Naturally, precision temperature and pressure control is very hard to achieve in an age before electronics. I know this was a major reason why very early engines from the 1930's are all very low compression. They had to be low compression because available fuel quality was very low octane.

I don't think most people know this, but octane is just the level of precision of isolation in a cracking stage. Like with a 93 octane it is just a smaller window of products that are allowed to escape than with an 87 octane fuel. The bigger window gives a bigger yield and faster. This range of products that can evaporate at a wider range of temp/pressure just have less consistent flame front characteristics and other behaviors. Lower octanes are more volatile, prone to preignition, and have more unburned exhaust products.

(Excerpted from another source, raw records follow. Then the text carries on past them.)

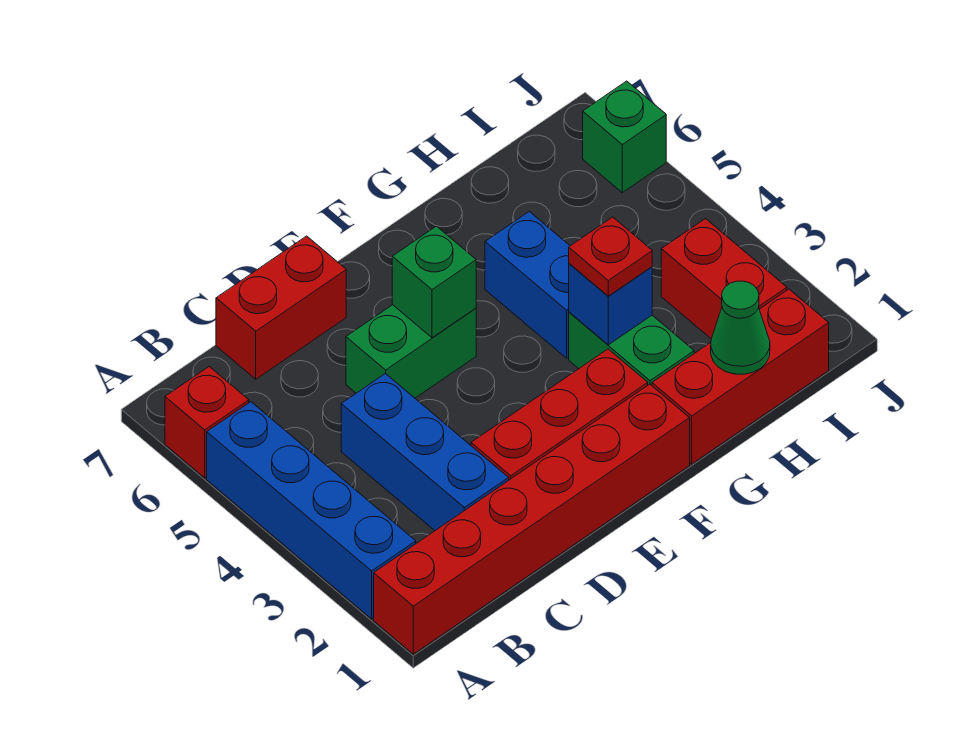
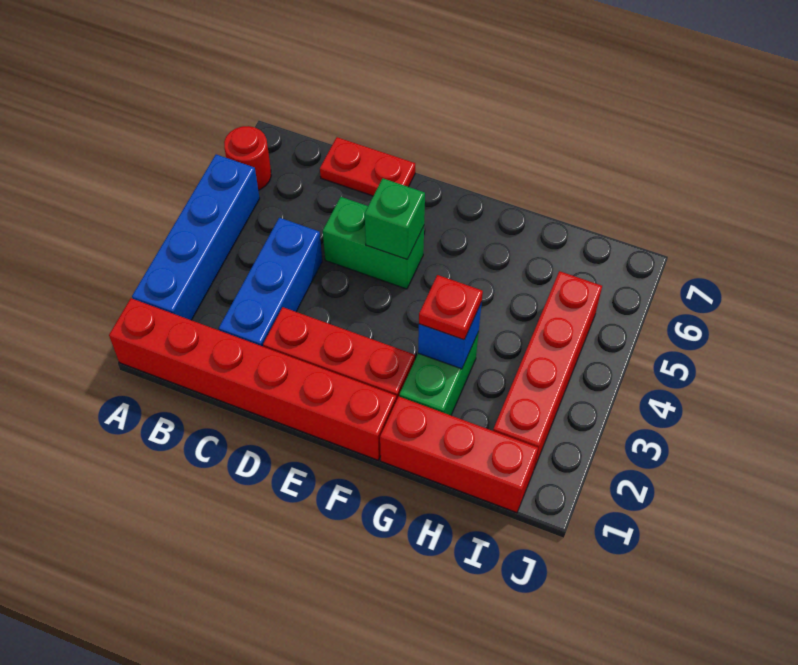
red brick A6 level 1 -> red round brick A6 level 1
red brick C7:D7 level 1 -> red plate C7:D7 level 1
blue brick G4:G5 level 1 -> none
green cone H1 level 2 -> none
red brick I2:I3 level 1 -> red brick I2:I5 level 1
green brick J6 level 1 -> none

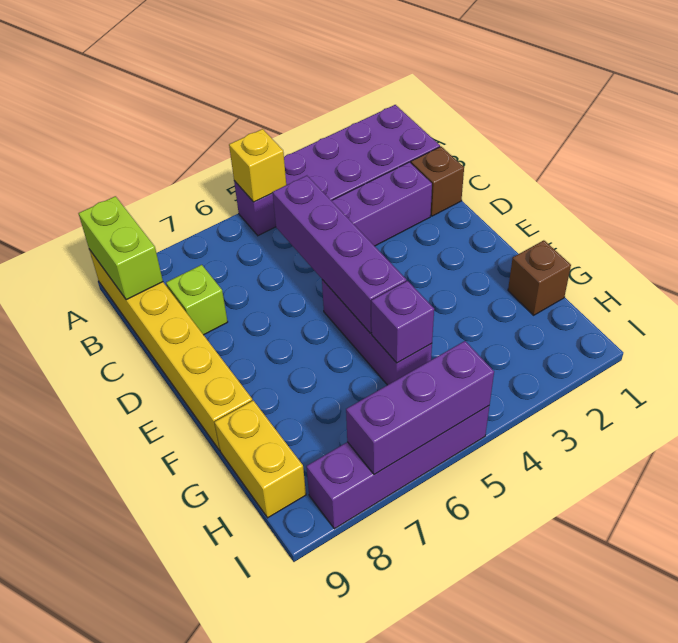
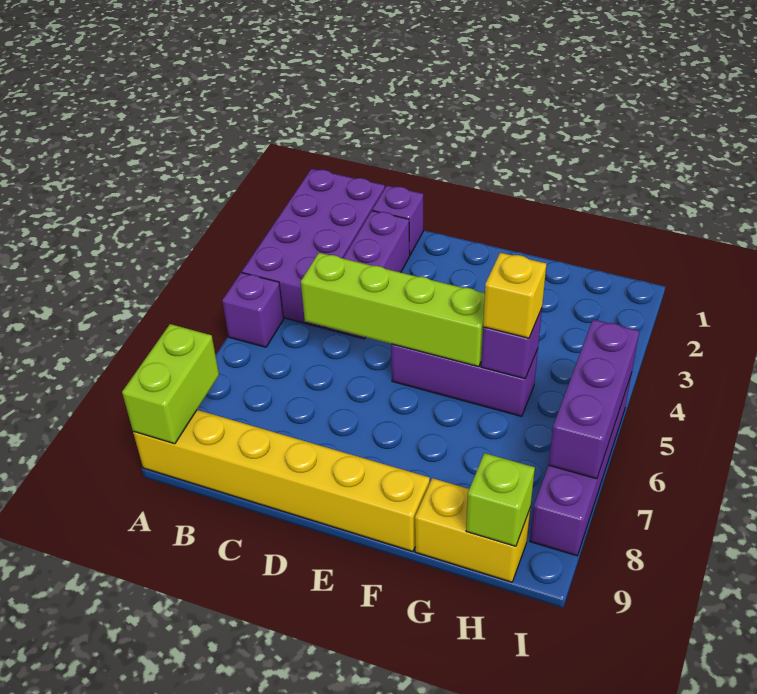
yellow brick A5 level 2 -> yellow brick G5 level 3
lime brick A9:B9 level 2 -> lime brick A8:A9 level 2
brown brick C1 level 1 -> purple brick C1 level 1
purple brick C5:F5 level 2 -> lime brick C5:F5 level 2
lime brick C8 level 1 -> lime brick H9 level 2
brown brick G1 level 1 -> none

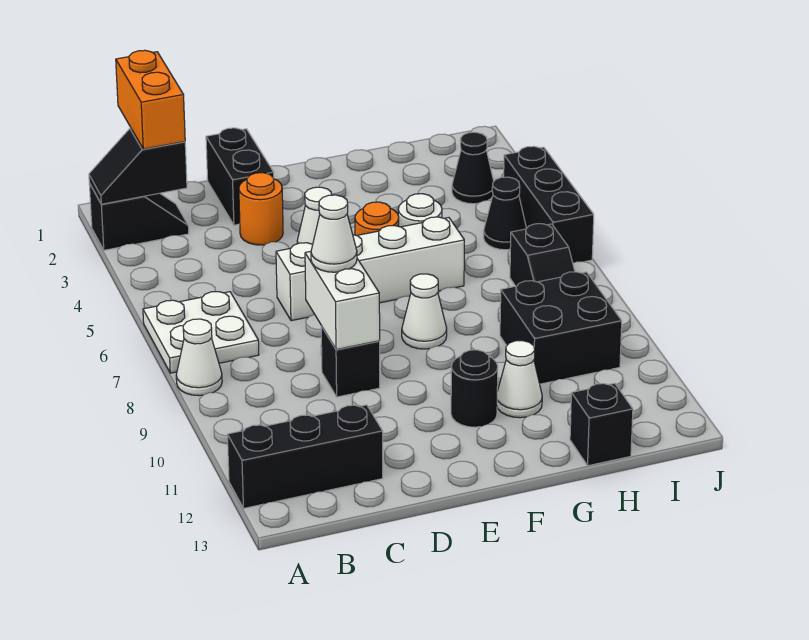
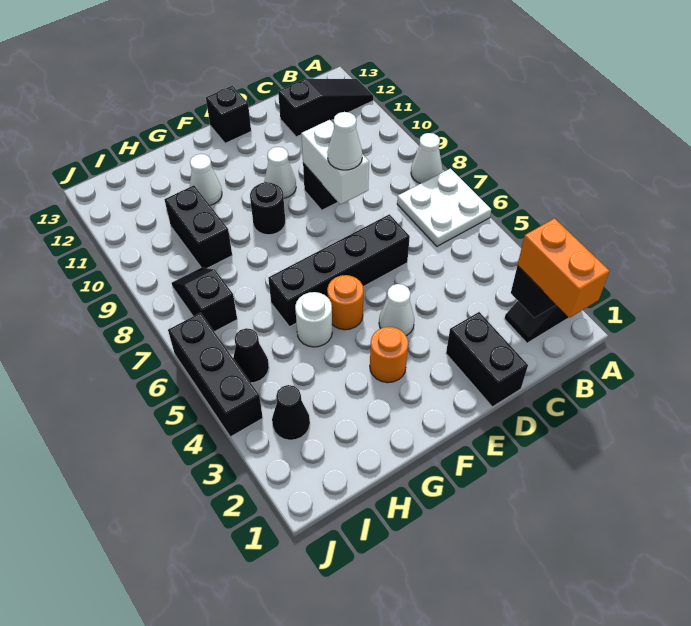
black brick A12:C12 level 1 -> black slope A12:C12 level 1 top C
orange round brick D3 level 1 -> orange round brick F3 level 1
white brick D6:G6 level 1 -> black brick D6:G6 level 1
white cone F8 level 1 -> white cone E10 level 1
black round brick F11 level 1 -> black round brick F9 level 1
black brick H9:I10 level 1 -> black brick H9:H10 level 1
black brick H13 level 1 -> black brick E13 level 1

The main reason why the supercharged 1930's style hotrods with a big roots blower were a thing was because the early motors had such a low compression ratio that just slapping on the old superchargers from retired and junked buses only required an intake manifold and welding a pulley. People started doing it a lot around Los Angeles, then went south to race around the empty streets of the orange and avocado groves of Orange Country. This ended up getting sanctioned into a safer place with the first ever drag strip–Lions, which was run by Mickey Thompson. Lions is now long gone and under one of the runway expansions of the John Wayne airport in OC.

Anyways, I'm pretty sure you would find that the kerosene of the 19th century was more like everything from diesel through jet fuel all tossed in a bucket and the rest was probably tar.

I am probably wrong. I don't have a clue about how precision temperature controls worked back then. I know Watts was behind several over pressure controls devices that made steam boilers reasonably safe–so long as they had enough water. So, I picture pressure was less of an issue, but how one isolates precision temperature in that age is beyond me.